QLDC may say bye to library fines in 2023
Half of New Zealand’s public libraries have given overdue fines the axe and, next year, Queenstown Lakes may join them, depending on the success of a current trial.
Queenstown Lakes District Libraries district librarian Sue Gwilliam says during the first lockdown many libraries around the country stopped charging fines because users couldn't physically return their books.
A few libraries continued on with this fine-free initiative, while others have since jumped on the bandwagon.
Last year, the Queenstown Central library collected $3,146 in overdue fines. However, many other library users withdraw from the service instead of paying their fines.
“Once members have fines, they often stop using libraries and their membership lapses,” Ms Gwilliam says.
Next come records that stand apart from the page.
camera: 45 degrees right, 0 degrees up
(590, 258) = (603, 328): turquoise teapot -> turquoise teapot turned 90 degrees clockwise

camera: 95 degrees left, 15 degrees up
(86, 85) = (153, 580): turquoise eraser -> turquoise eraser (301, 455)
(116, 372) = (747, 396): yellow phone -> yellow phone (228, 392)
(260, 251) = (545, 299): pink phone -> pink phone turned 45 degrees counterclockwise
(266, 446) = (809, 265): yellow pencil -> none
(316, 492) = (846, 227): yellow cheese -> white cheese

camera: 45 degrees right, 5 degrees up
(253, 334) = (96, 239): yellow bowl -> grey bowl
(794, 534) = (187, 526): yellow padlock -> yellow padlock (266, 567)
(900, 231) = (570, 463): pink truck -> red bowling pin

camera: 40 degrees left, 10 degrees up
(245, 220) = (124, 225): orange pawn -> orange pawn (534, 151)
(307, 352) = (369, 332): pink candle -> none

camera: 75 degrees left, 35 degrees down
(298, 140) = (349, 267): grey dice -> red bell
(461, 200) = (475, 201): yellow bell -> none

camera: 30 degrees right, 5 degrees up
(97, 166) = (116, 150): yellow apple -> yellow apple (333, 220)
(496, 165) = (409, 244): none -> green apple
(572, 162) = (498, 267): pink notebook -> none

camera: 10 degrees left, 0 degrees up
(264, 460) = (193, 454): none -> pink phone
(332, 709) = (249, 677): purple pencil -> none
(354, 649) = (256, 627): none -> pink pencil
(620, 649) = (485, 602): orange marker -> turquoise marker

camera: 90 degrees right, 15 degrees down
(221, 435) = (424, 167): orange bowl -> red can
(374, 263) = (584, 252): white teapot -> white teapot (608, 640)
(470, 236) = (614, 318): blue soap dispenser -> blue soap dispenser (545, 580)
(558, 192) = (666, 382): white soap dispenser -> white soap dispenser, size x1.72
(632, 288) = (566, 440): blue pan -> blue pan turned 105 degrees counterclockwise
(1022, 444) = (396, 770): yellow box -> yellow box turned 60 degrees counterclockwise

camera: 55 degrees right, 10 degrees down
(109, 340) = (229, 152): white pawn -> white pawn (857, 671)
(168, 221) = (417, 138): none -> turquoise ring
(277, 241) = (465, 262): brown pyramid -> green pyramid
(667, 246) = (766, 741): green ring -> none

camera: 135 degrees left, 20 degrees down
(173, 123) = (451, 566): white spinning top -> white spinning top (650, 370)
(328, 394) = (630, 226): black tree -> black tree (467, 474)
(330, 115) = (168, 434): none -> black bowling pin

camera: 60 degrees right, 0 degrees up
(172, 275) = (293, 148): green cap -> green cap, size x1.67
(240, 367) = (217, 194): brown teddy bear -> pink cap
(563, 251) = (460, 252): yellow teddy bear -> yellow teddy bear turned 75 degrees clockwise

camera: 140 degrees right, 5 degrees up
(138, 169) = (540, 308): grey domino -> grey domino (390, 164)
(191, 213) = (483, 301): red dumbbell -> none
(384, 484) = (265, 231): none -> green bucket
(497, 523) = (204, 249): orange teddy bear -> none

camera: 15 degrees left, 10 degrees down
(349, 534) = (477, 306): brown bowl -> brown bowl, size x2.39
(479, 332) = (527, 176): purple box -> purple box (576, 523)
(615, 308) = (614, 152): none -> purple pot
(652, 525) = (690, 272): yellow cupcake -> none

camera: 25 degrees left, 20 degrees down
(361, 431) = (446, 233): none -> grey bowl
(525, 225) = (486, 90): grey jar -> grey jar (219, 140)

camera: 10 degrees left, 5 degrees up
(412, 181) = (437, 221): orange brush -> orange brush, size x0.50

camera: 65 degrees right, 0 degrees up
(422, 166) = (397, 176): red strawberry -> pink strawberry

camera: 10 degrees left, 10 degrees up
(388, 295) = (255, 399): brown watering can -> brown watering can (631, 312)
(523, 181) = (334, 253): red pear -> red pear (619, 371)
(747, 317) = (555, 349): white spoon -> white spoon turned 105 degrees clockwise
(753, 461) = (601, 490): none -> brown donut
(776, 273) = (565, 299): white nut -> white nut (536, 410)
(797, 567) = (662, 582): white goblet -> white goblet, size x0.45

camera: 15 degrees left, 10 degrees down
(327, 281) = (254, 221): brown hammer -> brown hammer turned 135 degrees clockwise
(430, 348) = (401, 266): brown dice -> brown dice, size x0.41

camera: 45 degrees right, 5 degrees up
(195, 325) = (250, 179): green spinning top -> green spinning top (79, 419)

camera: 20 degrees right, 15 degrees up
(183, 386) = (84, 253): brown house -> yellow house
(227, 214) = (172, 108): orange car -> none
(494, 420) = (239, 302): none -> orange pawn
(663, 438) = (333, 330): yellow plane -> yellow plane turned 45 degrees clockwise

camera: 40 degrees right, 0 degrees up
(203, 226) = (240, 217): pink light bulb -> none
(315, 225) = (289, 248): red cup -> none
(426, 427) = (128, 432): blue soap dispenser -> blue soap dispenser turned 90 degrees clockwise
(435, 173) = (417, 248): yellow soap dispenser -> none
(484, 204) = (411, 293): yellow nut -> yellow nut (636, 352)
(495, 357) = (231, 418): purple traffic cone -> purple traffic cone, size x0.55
Books and magazines that aren't returned in the three week loan period, rack up 20 cents per day in fines - but Ms Gwilliam says the true cost may be larger.
As a trial, the district's libraries has said goodbye to fines for junior borrowers from May this year, meaning Queenstown Lakes kids with a library card can bring back old books and start borrowing again without penalty.
Since it started, Ms Gwilliam says there’s been an increase in new junior borrowers and the amount of items taken out.
Ms Gwilliam says they're assessing whether the increased use of library services can be attributed to the removal of fines. Their findings will help inform their final decision on overdue fees.
“If approved, it is recommended that the fine free initiative would be timed with the beginning of the next financial year - 1 July, 2023.”
In Janaury 2020, the library conducted a survey of its users to inform their 10 year strategy, and 737 respondents weighed in on the fine-free debate.
Only 48 percent of users considered removing fines important, whereas things like having a wider range of physical resources, and free access to computers and the internet were deemed more important. These issues received a 90 percent and a 75 percent yes vote respectively.
Ms Gwilliam notes that over the past two years Queenstown Lakes Libraries have introduced plenty of changes as a result of the pandemic.
These include contactless services and extra offerings in online collections and on online platforms.
“Libraries have increasingly become a place for social connection for the community, more outreach services are offered – taking the library to the people.
“We are working towards creating a culture of inclusivity – and getting there.”